Немец наклонился к Прокопу:
— Слушай, камрад, я должен сказать. Некорошее.
— Ну? Что еще?
— К нам в комендатур ходит с деревня Ляховичи один человек. Толстый, голова болшой. Нос такой, как это… — немец приплюснул себе нос, — вот такой. Приносит папир. Там коммунистен, комсомол. Тебе надо зиайт этот человек. Это я должен сказывать тебе. Фашисты — враги, а ваш человек — предатель. Вы ему должны за это, как у вас говорят… по рукам. Ему нужно голову так… — Немец провел рукой по шее. — Ты приходи к нам, к школе. Он будет там восемь, абенд, вечер… это рихтиг, совсем правильно. Абер, — он погрозил указательным пальцем, — надо идти очень тихо и молшать. Тс-с-с…
Солдат поправил каску, остановился около дверей:
— Мы еще встретимся. Рот фронт! — Он поднял кулак и вышел во двор.
Прокоп был в полной растерянности. Верить или не верить этому немцу? В дверную щель он стал наблюдать за ним. Тот не спеша прошелся по двору, поднял с земли свой мешок и, не глянув даже в сторону петуха с несушками, вышел за калитку.
Отец все еще стоял неподвижно. Вот так встреча в собственном хлеву! Ай да немец! Вот тебе и мешочник! Оказывается, у него проснулась совесть. Надоела охота на кур, потянуло в другую сторону, кажется, ищет связи с партизанами?
Не очень-то верилось в это — уж слишком непохож был немец на друга Тельмана. Однако то, что он рассказал, похоже на правду. Нужно было проверить эти сведения.
«Сегодня вечером…» Кто же ходит из Ляховичей в комендатуру? Что это за продажная шкура?
Весь день Прокоп был сам не свой. Жена заметила это, спросила:
— Не заболел ли часом?
Он буркнул что-то, взял лопату и отправился в сад окапывать деревья. Алесь побежал ему помогать. Стоял сентябрь — воздух был настоен на антоновке, на грибной прели. На солнце посверкивали легкие серебристые нити паутины.
Прокоп был озабочен и угрюм: «…Случается же такое, решил было трахнуть немца по башке, рисковал жизнью, а гляди, как оно повернулось!.. Необходимо сегодня же опознать предателя!»
Неожиданно на тихой сельской улице раздался громкий бабий плач. Это билась в горе Марина, сестра Прокопа. Немцы схватили ее сына-комсомольца и увезли в райцентр, в Митковичи. Марина прибежала к Прокопу.
— Ой, братик, ой, родненький, выручай! — голосила она. — Убьют Аркадия фашисты.
Ее утешали: мол, выпустят хлопца, вернется он домой. Видно, по доносу взяли…
Прокоп сжал кулаки. Еще одного погубил предатель. «Ну, держись, бандит! Все силы приложу, а узнаю, чьих рук дело».
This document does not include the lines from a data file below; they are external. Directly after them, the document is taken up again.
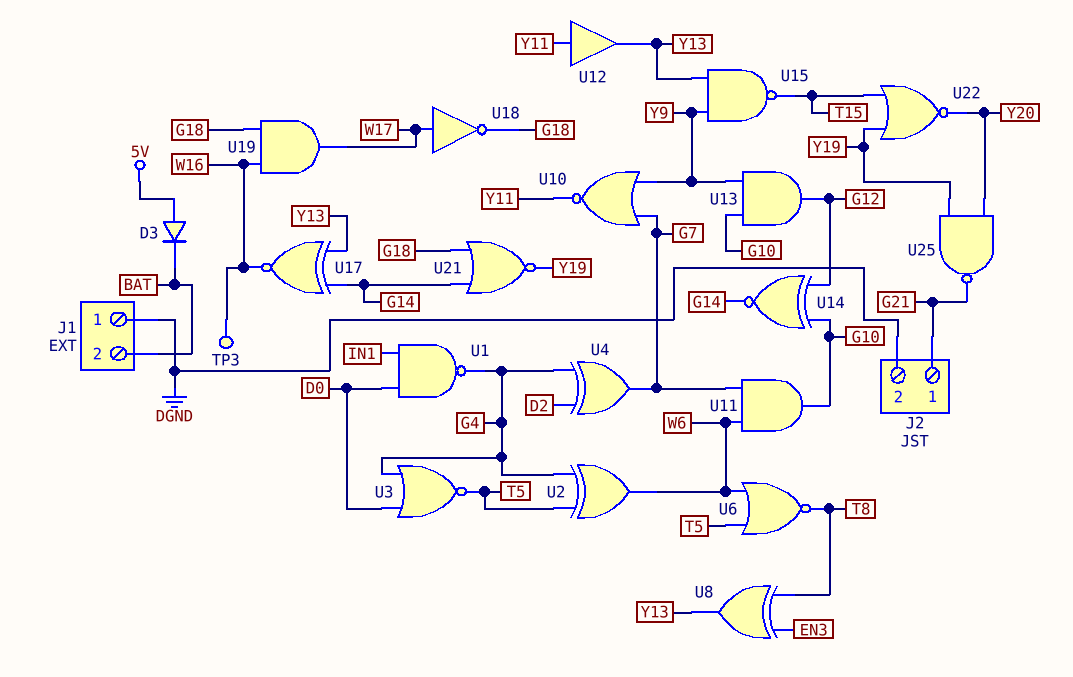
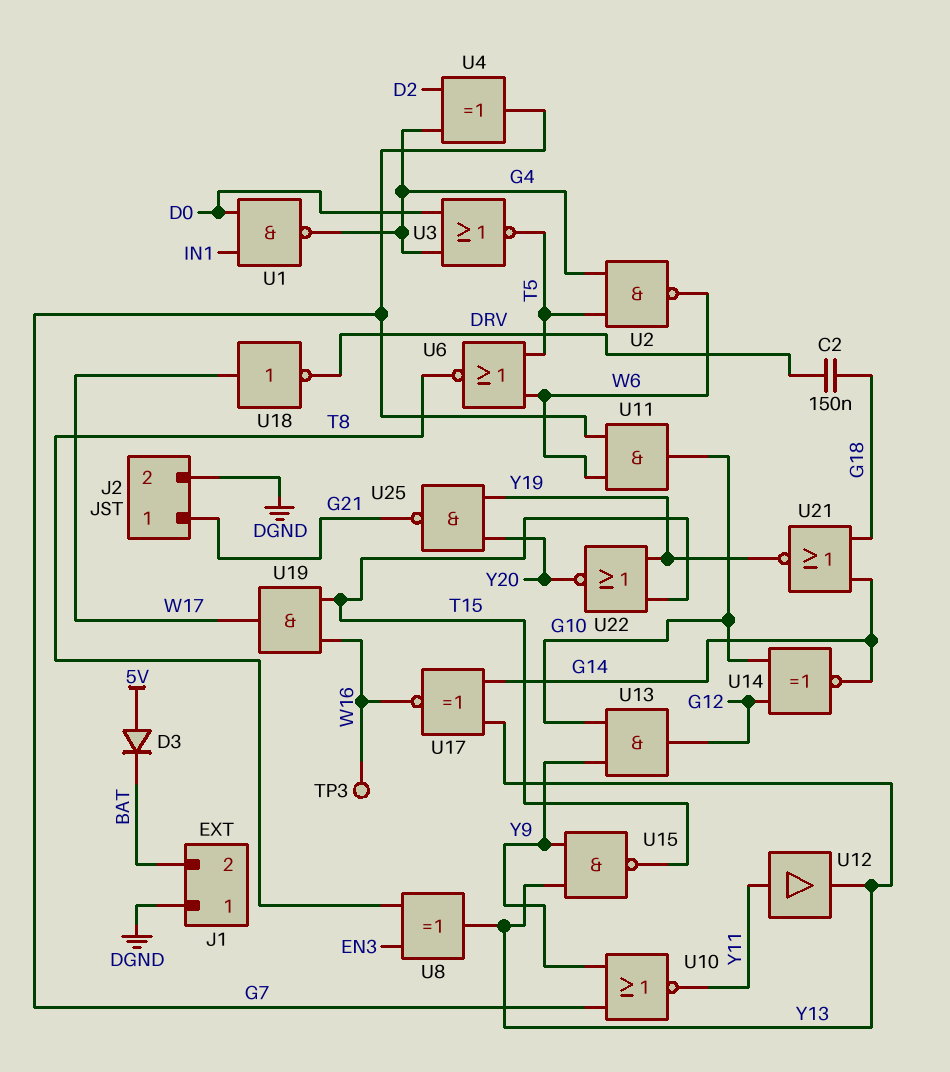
C2: none -> 150nF (DRV, G18)
U2: XOR (in G4, in T5, out W6) -> NAND (in G4, in T5, out W6)
U18: NOT (in W17, out G18) -> NOT (in W17, out DRV)
U19: AND (in G18, in W16, out W17) -> AND (in T15, in W16, out W17)

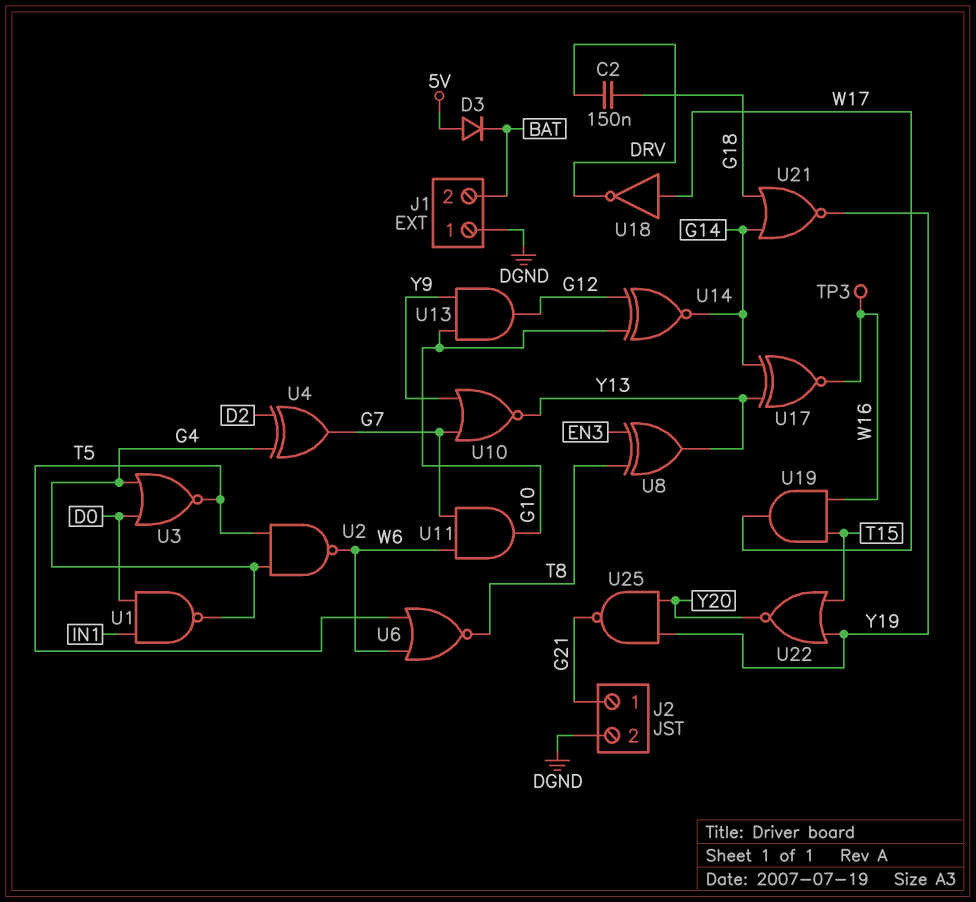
U10: NOR (in G7, in Y9, out Y11) -> NOR (in G7, in Y9, out Y13)
U12: buffer (in Y11, out Y13) -> none
U15: NAND (in Y9, in Y13, out T15) -> none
Убитая горем Марина побрела в свою опустевшую хату.
Прокоп неторопливо поднялся с порога и кивнул сыну. Алесь понял, что отец хочет поговорить, и тоже поднялся, пошел следом. В саду гулял уже по-осеннему свежий ветер, хотя полуденное солнце еще припекало. Стаи скворцов деловито разгуливали по сжатому полю.
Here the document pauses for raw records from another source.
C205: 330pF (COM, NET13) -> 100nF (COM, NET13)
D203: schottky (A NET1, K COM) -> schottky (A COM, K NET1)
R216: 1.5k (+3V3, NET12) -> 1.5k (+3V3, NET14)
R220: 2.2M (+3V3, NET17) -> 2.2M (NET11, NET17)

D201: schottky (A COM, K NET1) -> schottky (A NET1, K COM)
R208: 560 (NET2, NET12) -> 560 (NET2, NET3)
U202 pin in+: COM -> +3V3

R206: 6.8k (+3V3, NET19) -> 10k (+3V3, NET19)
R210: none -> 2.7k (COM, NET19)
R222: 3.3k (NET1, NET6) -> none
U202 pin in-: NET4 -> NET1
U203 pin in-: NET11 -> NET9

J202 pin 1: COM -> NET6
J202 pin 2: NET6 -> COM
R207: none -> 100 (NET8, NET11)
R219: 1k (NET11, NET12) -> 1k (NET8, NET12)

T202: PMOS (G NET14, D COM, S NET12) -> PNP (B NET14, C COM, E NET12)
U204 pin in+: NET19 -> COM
Отец побрел в самый дальний угол сада, к старой груше, опустился там на землю. Алесь присел рядом.
— Видишь, сынок, что делается на свете, сколько горя принесла нам вражья свора.
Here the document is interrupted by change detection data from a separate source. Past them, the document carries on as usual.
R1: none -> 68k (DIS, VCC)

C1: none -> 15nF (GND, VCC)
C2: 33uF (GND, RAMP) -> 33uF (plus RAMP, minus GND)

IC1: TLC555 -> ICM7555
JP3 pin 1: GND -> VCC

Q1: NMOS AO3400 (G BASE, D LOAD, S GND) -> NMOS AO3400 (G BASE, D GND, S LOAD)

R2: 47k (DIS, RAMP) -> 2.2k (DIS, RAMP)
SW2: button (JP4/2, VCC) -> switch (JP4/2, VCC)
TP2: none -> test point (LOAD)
— Аркадия, верно, убьют, — сказал Алесь.
Отец подозрительно посмотрел на него:
— Откуда ты знаешь?
— Он ходил в лес, копал нашим солдатам-окруженцам землянки.
— Вот оно что! И мать ничего не знала?
— Нет.
— А как ты дознался? Он тебе открылся? А может, и ты был с ним вместе?
— Нет, тато, Аркадий не такой, чтобы открываться. Он мне ничего не говорил. Я сам однажды увидел, куда он ходит. И позавчера рано утром я за ним следом, следом… В лесу все и увидел…
— Ну если ты увидел, значит, и кто-то другой мог видеть. Тогда Аркадьевы дела — дрянь. Могут хлопца расстрелять. А если он часом не выдержит и откроется, схватят и тех, что в лесу, — окруженцев…
— Могут… — сказал Алесь.
— Нужно… предупредить — ты знаешь, где их землянки, ты это и сделаешь. Только смотри, чтоб ушки на макушке.
— Понимаю.
— Это одно, а другое… — Отец как-то замялся, коротко вздохнул. Совсем рядом с дерева упало на землю спелое яблоко. Где-то в конце села хрипло, яростно брехала собака. — Вот, сынок… Еще для одного дела требуются хорошие глаза и уши.